Study material:
╔══

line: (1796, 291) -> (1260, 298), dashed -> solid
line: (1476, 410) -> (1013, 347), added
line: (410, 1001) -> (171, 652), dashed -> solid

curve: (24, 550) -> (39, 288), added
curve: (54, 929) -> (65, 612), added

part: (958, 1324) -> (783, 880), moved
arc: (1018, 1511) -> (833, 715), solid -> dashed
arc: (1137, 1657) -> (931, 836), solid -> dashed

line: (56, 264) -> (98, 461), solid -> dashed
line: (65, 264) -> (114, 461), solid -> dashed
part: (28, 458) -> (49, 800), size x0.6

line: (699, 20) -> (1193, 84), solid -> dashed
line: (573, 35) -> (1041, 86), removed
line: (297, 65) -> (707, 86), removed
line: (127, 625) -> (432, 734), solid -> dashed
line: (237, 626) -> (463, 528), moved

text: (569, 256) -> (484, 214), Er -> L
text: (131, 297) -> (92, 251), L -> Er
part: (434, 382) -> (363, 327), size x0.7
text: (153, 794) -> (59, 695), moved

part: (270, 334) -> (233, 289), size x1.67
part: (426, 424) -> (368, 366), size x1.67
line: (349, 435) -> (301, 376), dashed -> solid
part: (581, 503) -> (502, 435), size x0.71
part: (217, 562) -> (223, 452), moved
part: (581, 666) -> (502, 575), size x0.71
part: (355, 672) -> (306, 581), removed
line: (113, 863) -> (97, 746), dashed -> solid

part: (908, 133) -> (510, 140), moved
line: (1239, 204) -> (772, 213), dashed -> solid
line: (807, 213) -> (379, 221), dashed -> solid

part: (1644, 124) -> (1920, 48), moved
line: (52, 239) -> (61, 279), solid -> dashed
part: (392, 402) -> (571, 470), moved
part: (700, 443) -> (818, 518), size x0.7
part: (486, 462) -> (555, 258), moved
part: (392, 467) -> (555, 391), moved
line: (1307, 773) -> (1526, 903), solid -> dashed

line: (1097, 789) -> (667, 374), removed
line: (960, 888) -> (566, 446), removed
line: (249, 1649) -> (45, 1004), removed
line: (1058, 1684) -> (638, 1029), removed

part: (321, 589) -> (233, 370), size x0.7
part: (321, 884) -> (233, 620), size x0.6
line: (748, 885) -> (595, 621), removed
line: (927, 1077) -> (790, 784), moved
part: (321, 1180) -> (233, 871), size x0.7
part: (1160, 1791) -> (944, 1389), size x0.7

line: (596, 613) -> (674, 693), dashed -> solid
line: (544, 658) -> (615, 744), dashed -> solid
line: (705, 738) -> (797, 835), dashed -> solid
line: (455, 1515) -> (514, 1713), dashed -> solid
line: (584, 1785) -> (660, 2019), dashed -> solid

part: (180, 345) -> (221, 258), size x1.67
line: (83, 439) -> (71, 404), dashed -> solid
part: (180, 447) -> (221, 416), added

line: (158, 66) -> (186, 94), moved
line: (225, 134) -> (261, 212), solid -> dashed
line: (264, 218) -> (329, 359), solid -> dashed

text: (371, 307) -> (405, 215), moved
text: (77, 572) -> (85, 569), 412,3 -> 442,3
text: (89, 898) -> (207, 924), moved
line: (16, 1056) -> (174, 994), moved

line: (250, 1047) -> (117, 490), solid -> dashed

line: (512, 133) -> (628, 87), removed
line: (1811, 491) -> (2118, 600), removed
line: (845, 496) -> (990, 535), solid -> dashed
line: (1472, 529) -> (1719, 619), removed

╚══

What is needed: Keeping every character as it is, restate the lines above that run from the line with "line: (1097, 789) -> (667, 374), removed" through the line with "line: (927, 1077) -> (790, 784), moved", both included, and nothing else.

Output for this exercise:
line: (1097, 789) -> (667, 374), removed
line: (960, 888) -> (566, 446), removed
line: (249, 1649) -> (45, 1004), removed
line: (1058, 1684) -> (638, 1029), removed

part: (321, 589) -> (233, 370), size x0.7
part: (321, 884) -> (233, 620), size x0.6
line: (748, 885) -> (595, 621), removed
line: (927, 1077) -> (790, 784), moved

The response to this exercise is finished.